In an article published in 1971 entitled “Hume and Shaftesbury on the Self,” Mijuskovic briefly states the simplicity argument’s fundamental thesis, which he develops in his doctoral dissertation one year later. In the article’s seventh footnote, Mijuskovic delivers one of the early formulations of the simplicity argument’s first four uses:
This is the argument that Kant has justly made famous in his second paralogism where he refers to it as ‘the Achilles of all dialectical inferences in the pure doctrine of the soul’ [. . .] Since Plato’s Phaedo and Plotinus’s Enneads it has been used essentially for four purposes in the history of ideas: (a) to prove the immortality of the soul; (b) to argue that the possibility of consciousness presupposes an immaterial unity; (c) as an argument against the Epicurean-Hobbesian thesis that ‘senseless matter can think;’ and finally, by the ‘rationalists,’ in the seventeenth and eighteenth centuries, (d) as a basis for the establishment of personal identity.
This is one of the earliest published examples of what becomes a staple in Mijuskovic’s treatment of the simplicity argument. These four points constitute chapters 2 through 5 in The Achilles of Rationalist Arguments.

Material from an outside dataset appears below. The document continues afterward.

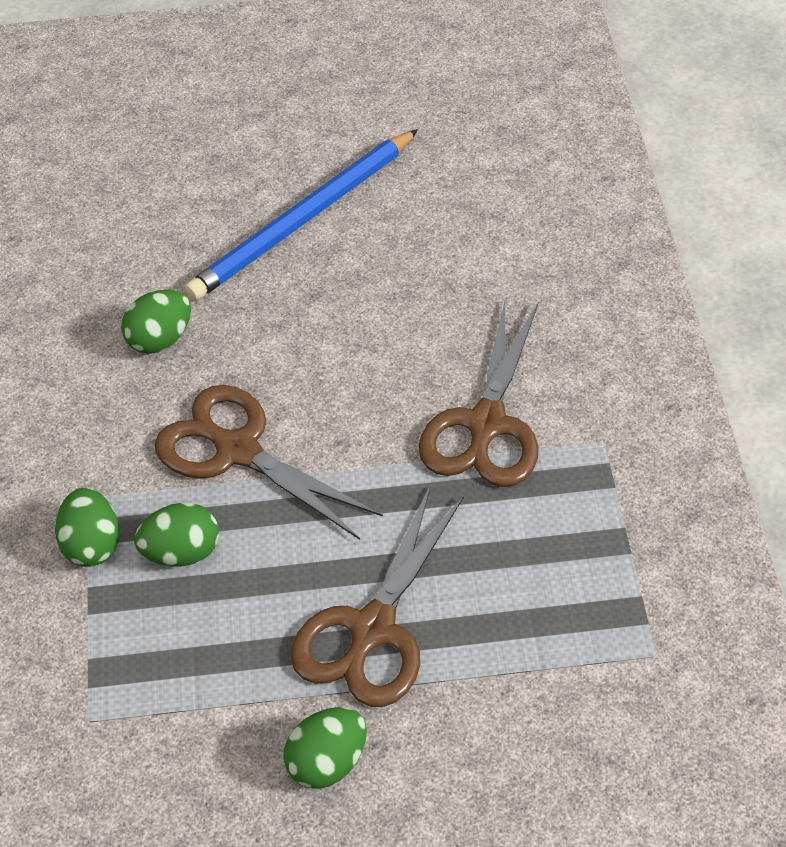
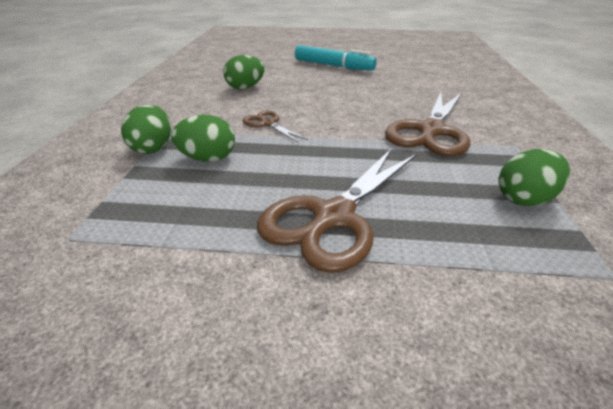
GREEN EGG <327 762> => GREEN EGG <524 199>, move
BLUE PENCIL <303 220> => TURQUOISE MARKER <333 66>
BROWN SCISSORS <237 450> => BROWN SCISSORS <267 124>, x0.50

This footnote occurs in a passage treating Hume’s and Shaftesbury’s mutual disapproval of the rationalist conception of the simplicity and identity of the self. Hume’s bundle theory of the self would not allow for such a singular self, but his contention with the rationalists is interestingly not related to the premise of the immateriality of thought. Shaftesbury’s role in this debate comes through is influence upon Hume. Mijuskovic astutely observes, “in the entire section on personal identity Shaftesbury alone is mentioned, in a positive light, as the philosophical precursor to Hume’s own naturalistic account of the self.”[] The philosophical contention seen between Hume/Shaftesbury and the rationalist/dogmatists is a fundamental dynamic in the simplicity argument’s history. In each era, the simplicity argument divides based upon its initial conclusion of the simplicity.
Mijuskovic’s next contribution comes two years later in “The Premise of the Transcendental Analytic” where he examines the logical bases for the Transcendental Deduction. Mijuskovic agrees with Norman Kemp Smith’s Commentary against Robert Paul Wolff’s Kant’s Theory of Mental Activity pertaining to the primacy of the consciousness of time over the unity of consciousness. Pertinent to the development of the simplicity argument is his explanation of the reworking of the Transcendental Deduction and Paralogisms between the first and second editions of The Critique of Pure Reason. Mijuskovic also develops the three purposes or uses of the simplicity argument that Kant addresses: a defense of the immortality, a defense of the unity of consciousness, and a ground for personal identity.
“Hume and Shaftesbury on the Self” and “The Premise of the Transcendental Analytic” provide early indications of the argument more completely discussed in The Achilles of Rationalist Arguments. As precursors, they illustrate the commitment Mijuskovic demonstrates in analyzing the original sources and grounding the simplicity argument in a thorough exploration of these well-noted detractors. Despite the criticisms of Shaftesbury, Hume and Kant, the simplicity argument emerges as a defense of idealism, illustrating its perennial and amoebic nature. In other words it will prove to be a pesky concept which is difficult to dismiss entirely as evidenced by its use in Hegelian idealism and Husserlian phenomenology.